Punktuell hatte sich der Klub dem massiven Einfluss von Dietmar Hopps Intimus Roger Wittmann hier und da mal widersetzt. Jetzt erfolgt die kategorische Abkehr, das ist ein bedeutsamerer Schritt als der schon mehrfach gelungene Klassenerhalt und eröffnet dem gegeißelten Klub die Chance für einen Neustart. Ein Kommentar von kicker-Reporter Michael Pfeifer.
Wenn ein Berater zur Belastung wird
Diese denkwürdige Spielzeit, in der die TSG 1899 Hoffenheim auch ihr 125. Jubiläum feierte, hat an überraschenden Wendungen und gravierenden Kurswechseln so einiges zu bieten und wird zwar nicht in sportlicher Hinsicht, dafür in Bezug auf die Frequenz relevanter Entscheidungen personeller oder inhaltlicher Art wohl als Rekordsaison in die Annalen eingehen.
Zur Erinnerung: Innerhalb nicht mal eines Jahres wurde die Rückkehr in den Kreis der 50+1-Klubs ratifiziert, mit Jörg Albrecht ein neuer 1. Vorsitzender und dadurch neben Mäzen Dietmar Hopp ein formal noch einflussreicher Gesellschafter installiert, es gab auch im sportlichen Bereich den kompletten Schnitt inmitten der Saisonvorbereitung mit der Trennung von Sportgeschäftsführer Alexander Rosen und vom Technischen Direktor Bastian Huber sowie dem freiwilligen Rückzug des Direktors Profifußball, Pirmin Schwegler.
„Freundliche Übernahme“ aus Österreich
Es folgte häppchenweise, aber letztlich eine vollumfängliche „freundliche Übernahme“ aus Österreich.
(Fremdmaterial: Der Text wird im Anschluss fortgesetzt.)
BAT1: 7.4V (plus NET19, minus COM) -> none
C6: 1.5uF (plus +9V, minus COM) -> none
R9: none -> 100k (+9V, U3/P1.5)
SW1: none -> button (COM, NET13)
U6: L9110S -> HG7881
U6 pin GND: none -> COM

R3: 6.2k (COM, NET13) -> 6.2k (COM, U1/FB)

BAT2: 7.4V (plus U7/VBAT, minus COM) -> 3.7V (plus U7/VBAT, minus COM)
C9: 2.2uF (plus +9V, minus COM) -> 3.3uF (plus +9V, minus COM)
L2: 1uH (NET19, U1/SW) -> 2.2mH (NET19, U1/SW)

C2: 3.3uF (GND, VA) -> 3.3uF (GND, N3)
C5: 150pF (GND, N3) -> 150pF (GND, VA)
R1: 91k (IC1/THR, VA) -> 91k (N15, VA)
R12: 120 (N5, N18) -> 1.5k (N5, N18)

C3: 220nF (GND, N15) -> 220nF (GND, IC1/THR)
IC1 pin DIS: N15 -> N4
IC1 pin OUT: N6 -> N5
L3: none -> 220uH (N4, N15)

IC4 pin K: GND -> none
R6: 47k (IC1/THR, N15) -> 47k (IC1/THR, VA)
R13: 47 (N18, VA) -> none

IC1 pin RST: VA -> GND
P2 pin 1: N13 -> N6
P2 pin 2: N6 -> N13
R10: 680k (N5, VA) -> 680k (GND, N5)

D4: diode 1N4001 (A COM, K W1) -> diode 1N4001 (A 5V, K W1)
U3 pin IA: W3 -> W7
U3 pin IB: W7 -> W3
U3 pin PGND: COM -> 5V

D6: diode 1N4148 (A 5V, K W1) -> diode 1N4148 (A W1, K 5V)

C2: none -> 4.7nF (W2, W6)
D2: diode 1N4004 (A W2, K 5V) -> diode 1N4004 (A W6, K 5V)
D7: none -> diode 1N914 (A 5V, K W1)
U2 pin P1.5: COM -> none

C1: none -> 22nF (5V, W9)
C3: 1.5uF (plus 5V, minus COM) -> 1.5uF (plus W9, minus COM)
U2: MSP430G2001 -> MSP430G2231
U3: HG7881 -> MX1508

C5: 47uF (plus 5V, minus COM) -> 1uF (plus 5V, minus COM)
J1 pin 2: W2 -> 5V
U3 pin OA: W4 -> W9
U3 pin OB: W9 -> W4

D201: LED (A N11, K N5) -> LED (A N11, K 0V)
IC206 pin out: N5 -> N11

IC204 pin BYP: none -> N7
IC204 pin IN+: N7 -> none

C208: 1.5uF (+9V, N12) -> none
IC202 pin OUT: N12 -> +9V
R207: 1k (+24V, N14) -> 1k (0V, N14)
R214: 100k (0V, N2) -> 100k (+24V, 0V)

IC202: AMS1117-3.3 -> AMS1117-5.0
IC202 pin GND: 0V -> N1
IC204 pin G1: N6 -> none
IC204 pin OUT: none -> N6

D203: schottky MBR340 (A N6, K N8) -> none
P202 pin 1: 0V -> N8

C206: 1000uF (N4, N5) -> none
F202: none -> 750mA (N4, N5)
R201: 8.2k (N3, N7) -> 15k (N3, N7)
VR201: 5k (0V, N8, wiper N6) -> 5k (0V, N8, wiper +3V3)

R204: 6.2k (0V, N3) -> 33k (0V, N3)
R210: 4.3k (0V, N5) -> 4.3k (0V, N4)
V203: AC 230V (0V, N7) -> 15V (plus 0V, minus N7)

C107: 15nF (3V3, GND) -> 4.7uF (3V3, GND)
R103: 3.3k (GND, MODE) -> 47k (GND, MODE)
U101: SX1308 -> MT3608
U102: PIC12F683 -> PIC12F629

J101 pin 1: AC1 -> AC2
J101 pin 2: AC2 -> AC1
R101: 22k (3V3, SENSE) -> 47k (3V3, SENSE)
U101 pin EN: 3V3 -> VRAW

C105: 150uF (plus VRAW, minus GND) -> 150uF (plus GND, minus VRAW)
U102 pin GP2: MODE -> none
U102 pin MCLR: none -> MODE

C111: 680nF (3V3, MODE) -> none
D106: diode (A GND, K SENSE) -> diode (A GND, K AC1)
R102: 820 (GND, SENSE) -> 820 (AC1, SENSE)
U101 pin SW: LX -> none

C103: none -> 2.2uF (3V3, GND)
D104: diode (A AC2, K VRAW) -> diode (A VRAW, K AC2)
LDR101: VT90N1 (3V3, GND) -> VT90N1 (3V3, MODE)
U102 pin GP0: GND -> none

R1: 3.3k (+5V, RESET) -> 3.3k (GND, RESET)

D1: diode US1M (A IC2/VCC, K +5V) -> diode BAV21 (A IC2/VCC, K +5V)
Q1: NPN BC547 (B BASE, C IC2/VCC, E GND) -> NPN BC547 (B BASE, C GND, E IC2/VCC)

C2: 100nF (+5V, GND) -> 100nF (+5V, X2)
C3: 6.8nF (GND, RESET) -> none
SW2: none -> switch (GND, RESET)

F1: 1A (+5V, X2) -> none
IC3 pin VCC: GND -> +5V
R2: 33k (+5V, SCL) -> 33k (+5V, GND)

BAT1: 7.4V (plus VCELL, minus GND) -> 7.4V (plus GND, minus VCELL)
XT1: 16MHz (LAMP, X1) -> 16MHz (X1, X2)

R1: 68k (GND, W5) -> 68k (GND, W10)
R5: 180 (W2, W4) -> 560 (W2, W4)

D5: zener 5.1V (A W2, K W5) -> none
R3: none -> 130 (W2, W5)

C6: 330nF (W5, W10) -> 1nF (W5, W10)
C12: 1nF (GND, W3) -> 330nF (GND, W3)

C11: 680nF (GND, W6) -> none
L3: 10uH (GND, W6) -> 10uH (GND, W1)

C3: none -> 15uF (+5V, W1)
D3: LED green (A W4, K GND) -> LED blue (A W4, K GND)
Erst wurde Rosen-Nachfolger Andreas Schicker installiert, der zügig seinen Vertrauten Paul Pajduch als Technischen Direktor, und schließlich nach der sich abzeichnenden Entlassung von Cheftrainer Pellegrino Matarazzo auch den kompletten Trainerstab von Österreichs Doublesieger Sturm Graz nachholte. Mittlerweile wird bereits auch schon wieder die Zukunftsfähigkeit und Perspektive des Trainerteams zumindest arg hinterfragt und werden bereits potenzielle Nachfolger gehandelt.
Es ist bemerkenswert, dass die Mannschaft angesichts all dieser Verwerfungen und Turbulenzen noch halbwegs auf Kurs Klassenerhalt liegt. Aber noch viel bemerkenswerter ist die neuerliche Wendung und die nun proklamierte Abkehr von der als unerschütterlich gewähnten Allianz von Dietmar Hop und dessen Einflüsterer Roger Wittmann und dessen massiven Einfluss auf die TSG und deren Personalpolitik. Für langjährige Beobachter der Szene eine längst überfällige Zäsur und zugleich auch ein spätes Eingeständnis der gerne auch relativierten oder abgestrittenen wahren Verhältnisse.
Wittmann wurde mehr und mehr zu einer Belastung
Dieser Berater und seine spezielle Rolle wurde mehr und mehr zu einer Belastung, die sogar in der Kabine, wie im engeren Umfeld oder in der Außenwahrnehmung regelmäßig für Irritationen, Skepsis, Vorbehalte, Argwohn und Misstrauen sorgte, was die punktuellen Vorteile dieser Partnerschaft unter dem Strich in der Wirkung überwog und die Entwicklung des Klubs und der Mannschaft eher bremste als förderte.
Es muss sich fortan zeigen, wie nachhaltig dieser Einschnitt tatsächlich gelebt und getragen wird. Ist das der Fall, kann dieser Tag bei dem Kraichgauer Bundesligisten eine echte Zeitenwende einläuten und für die operativ Verantwortlichen einen Befreiungsschlag bedeuten.
Einen kategorischen Schnitt wird es schon deshalb nicht geben können, weil Wittmann noch Spieler bei der TSG unter Vertrag hat (Tohumcu, Yardimci) oder ab Sommer haben wird (Lemperle). Zudem ist er mit Hopp auch auf anderer Ebene und bei den Partnerklubs Barra (Brasilien) und Viseu (Portugal) geschäftlich verbandelt. Aber Macht und Mandat, die Wittmann bislang zugestanden wurden, dürften nun radikal beschnitten und eingedämmt werden.